Ce matin
J'ai dormi comme une souche après une infusion de pavot et me réveille comme une fleur. Je vais vers la fenêtre, le soleil se lève à peine mais, en-dessous, on entend la ville qui se remet de sa nuit. Les charrettes font claquer leurs roues sur les pavés de la rue qui mène au marché. Je fais ma toilette rapidement et m'habille tout aussi vite avant de descendre boire un bol d'orge grillé en compagnie de mon amie Louison.
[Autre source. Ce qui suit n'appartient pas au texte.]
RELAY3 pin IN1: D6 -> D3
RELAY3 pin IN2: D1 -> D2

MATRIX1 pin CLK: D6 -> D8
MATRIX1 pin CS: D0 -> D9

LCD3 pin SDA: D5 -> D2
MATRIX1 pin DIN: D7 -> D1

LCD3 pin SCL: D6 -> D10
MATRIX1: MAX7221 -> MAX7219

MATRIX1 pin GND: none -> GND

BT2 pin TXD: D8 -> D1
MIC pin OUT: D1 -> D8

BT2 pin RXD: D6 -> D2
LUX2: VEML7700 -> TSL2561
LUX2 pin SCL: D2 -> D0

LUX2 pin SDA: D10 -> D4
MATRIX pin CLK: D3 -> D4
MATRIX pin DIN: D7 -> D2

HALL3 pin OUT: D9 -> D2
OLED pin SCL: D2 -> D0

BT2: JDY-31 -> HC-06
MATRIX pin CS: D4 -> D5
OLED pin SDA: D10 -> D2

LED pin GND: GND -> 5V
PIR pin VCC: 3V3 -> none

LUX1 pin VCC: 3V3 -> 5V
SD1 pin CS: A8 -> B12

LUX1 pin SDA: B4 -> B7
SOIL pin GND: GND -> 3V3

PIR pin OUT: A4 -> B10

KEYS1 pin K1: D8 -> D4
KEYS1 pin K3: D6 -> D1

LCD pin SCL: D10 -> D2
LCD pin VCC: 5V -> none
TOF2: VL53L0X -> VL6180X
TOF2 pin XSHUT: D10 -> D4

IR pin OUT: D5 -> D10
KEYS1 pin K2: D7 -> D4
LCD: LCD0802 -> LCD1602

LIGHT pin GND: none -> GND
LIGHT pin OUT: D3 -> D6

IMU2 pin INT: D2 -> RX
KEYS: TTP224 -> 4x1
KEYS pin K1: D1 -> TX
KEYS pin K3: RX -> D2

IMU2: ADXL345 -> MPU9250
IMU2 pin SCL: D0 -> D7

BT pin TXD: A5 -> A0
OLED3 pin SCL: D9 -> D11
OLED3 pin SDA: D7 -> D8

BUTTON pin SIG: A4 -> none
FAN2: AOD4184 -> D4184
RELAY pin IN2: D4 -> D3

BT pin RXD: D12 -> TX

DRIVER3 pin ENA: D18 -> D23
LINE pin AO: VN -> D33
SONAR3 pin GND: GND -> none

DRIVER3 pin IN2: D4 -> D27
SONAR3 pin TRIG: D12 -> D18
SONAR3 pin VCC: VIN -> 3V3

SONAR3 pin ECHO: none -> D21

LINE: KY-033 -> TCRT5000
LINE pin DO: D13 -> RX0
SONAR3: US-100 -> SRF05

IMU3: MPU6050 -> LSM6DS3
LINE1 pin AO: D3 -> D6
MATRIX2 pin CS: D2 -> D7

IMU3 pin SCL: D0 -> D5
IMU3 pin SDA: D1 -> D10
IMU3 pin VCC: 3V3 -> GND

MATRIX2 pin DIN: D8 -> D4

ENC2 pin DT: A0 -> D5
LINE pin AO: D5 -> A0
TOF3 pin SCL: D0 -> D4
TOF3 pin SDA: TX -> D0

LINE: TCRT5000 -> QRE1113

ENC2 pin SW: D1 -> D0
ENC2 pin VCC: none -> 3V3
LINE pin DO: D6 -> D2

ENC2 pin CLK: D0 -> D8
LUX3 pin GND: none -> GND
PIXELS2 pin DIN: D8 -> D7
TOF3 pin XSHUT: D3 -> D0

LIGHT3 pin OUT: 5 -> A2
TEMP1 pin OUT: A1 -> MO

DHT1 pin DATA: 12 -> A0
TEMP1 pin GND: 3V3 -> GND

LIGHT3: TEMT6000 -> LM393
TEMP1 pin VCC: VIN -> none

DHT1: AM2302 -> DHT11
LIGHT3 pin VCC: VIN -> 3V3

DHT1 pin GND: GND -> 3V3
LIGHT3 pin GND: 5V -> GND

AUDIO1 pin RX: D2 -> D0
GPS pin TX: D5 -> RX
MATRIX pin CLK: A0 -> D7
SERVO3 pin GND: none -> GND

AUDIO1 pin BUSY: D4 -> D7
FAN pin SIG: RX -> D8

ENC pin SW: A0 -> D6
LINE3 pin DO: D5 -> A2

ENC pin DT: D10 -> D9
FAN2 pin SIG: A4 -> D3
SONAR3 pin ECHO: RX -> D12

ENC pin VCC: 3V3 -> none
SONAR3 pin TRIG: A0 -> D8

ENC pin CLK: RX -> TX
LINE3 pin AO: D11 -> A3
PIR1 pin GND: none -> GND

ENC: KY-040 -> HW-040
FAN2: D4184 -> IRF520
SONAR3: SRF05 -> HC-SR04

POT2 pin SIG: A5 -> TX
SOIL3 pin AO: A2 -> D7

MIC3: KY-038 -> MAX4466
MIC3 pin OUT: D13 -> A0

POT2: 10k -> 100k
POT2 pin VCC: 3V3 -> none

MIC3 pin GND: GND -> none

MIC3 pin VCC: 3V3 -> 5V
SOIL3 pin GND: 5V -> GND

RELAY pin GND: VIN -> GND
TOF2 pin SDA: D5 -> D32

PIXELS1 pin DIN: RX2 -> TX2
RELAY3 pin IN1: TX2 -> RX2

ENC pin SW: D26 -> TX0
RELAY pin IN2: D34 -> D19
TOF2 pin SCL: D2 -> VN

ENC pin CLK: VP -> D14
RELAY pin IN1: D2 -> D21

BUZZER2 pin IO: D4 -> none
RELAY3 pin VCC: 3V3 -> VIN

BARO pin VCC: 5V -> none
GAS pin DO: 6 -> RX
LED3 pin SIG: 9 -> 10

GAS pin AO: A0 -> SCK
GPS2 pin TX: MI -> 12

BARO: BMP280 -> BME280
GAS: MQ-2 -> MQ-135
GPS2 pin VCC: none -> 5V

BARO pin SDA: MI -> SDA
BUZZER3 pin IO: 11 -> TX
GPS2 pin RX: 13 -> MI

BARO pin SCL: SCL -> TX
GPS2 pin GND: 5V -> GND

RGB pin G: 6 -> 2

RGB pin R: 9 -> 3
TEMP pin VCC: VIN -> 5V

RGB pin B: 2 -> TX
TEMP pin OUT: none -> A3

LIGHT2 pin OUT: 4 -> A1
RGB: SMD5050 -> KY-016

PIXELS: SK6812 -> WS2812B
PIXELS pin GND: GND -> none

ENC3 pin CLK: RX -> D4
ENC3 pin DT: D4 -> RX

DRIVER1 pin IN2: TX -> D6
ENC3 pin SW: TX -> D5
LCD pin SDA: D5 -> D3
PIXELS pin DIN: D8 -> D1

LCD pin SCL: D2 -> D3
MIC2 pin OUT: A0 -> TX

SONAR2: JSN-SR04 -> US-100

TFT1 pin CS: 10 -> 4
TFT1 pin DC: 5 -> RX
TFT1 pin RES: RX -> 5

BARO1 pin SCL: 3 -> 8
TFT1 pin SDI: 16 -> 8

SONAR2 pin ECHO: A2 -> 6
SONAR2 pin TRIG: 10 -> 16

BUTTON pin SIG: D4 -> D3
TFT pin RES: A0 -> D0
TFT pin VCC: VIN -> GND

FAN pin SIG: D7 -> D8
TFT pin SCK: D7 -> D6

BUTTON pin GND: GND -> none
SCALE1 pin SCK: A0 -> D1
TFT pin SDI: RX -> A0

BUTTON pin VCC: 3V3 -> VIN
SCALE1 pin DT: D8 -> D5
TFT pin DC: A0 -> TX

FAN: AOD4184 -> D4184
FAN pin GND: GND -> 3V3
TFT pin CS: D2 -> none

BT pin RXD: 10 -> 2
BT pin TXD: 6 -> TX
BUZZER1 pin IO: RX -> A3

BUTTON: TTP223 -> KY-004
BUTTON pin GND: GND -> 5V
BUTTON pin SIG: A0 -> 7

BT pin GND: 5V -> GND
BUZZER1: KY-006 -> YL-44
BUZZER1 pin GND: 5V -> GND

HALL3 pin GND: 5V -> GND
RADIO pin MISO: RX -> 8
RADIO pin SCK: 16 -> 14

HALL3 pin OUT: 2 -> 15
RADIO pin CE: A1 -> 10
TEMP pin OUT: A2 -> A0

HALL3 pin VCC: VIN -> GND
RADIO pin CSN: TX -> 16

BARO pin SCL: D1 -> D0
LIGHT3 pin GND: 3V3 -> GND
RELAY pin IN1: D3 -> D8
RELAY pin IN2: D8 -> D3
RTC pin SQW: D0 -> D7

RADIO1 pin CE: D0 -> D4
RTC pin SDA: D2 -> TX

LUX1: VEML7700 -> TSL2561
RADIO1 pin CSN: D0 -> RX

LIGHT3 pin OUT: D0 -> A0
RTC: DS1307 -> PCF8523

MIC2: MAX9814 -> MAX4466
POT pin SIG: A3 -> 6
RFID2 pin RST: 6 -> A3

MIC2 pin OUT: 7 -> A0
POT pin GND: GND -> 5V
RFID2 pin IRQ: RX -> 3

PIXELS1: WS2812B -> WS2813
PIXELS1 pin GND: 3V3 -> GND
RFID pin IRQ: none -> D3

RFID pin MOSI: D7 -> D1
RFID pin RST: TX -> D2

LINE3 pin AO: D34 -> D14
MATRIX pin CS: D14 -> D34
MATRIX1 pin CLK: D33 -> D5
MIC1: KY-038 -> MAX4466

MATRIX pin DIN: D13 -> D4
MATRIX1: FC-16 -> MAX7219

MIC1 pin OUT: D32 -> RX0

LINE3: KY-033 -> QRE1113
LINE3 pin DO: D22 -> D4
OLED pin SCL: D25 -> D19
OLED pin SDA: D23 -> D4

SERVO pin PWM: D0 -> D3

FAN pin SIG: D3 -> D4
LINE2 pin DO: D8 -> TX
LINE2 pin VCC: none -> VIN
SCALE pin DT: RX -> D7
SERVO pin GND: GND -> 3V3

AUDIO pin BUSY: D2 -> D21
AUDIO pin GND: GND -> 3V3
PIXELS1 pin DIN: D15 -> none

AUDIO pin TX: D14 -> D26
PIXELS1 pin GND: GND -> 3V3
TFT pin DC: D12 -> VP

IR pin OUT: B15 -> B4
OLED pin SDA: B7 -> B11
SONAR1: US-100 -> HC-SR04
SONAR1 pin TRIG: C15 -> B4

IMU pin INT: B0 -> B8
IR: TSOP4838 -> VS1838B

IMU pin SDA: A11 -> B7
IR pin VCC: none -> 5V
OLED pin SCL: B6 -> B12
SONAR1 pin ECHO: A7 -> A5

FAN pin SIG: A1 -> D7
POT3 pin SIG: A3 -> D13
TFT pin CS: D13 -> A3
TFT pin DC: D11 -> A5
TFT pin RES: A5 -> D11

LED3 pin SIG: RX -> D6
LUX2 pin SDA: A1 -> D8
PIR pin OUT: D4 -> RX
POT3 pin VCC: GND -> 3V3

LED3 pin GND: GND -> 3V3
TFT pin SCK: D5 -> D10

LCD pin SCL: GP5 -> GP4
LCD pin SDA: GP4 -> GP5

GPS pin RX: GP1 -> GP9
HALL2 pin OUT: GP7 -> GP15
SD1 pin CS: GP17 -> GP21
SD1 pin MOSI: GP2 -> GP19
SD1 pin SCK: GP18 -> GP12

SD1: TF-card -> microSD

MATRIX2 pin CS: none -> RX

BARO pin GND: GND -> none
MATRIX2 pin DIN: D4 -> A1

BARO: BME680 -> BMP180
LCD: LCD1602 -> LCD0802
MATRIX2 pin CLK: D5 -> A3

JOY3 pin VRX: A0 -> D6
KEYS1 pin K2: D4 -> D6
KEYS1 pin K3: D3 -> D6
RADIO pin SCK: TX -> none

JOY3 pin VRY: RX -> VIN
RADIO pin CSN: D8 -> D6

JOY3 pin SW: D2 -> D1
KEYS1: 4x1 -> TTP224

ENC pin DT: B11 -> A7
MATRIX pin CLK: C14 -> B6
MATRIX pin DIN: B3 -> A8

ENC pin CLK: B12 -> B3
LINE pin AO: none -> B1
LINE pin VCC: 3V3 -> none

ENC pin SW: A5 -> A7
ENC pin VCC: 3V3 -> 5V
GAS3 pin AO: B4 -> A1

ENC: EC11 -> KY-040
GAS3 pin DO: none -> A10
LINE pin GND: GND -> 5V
Tout en grignotant une bugne, je lui répète, pour la centième fois :
Tu viendras, Louison! Tu le dois!
De guerre lasse, elle a accepté et j'ai pu quitter La Thébaïde le coeur serein. Nous ne serons pas trop de deux, de trois même si Flore se joint à nous, pour m'aider à affronter les fantômes de mon passé qui, même si je suis tellement heureuse de revoir Iskander, la magnifique Beau Soleil et leurs amis, n'en viendront pas moins, j'en suis certaine, me picorer la nuque par instants...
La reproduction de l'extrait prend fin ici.